As you know, in recent weeks, hundreds of thousands of predominantly-Jewish Israelis flooded into the streets to protest government plans, generating international pressure that forced the Israeli government to back down for now. And Israeli security responded with very little violence.
“There was a whole choreography to it, but in Israeli terms, very, very soft gloves were used on the protesters,” Israeli commentator Neri Zilber said this week– in stark contrast to the way Israeli police and security forces have responded to demonstrations by Palestinians and Palestinian citizens of Israel in East Jerusalem and the occupied West Bank, and against demonstrations by orthodox Jews and Ethiopians.

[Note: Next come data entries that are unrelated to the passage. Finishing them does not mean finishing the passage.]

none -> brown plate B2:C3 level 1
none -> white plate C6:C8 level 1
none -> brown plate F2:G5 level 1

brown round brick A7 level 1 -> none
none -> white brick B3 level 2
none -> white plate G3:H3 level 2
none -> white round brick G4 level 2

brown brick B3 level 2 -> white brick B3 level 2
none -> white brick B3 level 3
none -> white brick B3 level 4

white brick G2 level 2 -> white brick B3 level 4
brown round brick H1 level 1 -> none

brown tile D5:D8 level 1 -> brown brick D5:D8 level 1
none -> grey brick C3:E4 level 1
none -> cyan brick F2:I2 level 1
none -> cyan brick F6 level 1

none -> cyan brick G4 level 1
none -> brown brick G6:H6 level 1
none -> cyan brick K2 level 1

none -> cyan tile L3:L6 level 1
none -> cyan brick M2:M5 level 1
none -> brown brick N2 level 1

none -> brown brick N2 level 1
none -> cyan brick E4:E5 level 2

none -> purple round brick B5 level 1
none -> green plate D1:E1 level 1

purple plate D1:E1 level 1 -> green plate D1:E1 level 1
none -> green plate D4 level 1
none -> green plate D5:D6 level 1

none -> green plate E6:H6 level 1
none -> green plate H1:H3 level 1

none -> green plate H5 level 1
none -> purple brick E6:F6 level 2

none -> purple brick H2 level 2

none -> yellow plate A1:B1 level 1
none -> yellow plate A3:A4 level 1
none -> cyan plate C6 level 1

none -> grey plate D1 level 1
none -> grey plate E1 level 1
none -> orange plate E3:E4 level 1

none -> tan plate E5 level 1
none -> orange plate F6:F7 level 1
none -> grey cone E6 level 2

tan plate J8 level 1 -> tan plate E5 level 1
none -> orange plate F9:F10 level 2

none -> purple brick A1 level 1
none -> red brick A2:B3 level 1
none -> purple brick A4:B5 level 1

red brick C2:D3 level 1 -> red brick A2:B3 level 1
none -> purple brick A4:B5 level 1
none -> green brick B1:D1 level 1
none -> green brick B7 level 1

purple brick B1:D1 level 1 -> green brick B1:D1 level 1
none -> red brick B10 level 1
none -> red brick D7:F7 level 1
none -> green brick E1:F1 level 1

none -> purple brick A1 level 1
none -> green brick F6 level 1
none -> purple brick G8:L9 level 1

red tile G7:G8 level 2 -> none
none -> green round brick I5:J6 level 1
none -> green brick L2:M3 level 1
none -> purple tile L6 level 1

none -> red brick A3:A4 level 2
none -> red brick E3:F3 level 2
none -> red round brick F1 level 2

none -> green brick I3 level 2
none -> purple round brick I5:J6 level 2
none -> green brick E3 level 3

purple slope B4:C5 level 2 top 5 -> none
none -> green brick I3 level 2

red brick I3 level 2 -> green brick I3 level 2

“I can tell you, a lot of force can be and often is used by the Israeli police and security forces, and so it was a good thing that this wasn’t the case over the past three months,” Zilber, a journalist and Israel advocate, told an Israel lobby group’s podcast four days ago.
Shanie Reichman, an official of the Israel Policy Forum who was interviewing Zilber, pointed out that the double standard sounds like racism to an American ear– these are people who look like us — so how does Israel justify it. Zilber answered:
“I think it’s all those elements– that when the Israel police are deployed to tackle say more mainstream Israelis, they look at them and they see people who they might have served in various military units with, or people who they might have studied with, or people who they know from back home. And I heard this verbatim from one or two police officers…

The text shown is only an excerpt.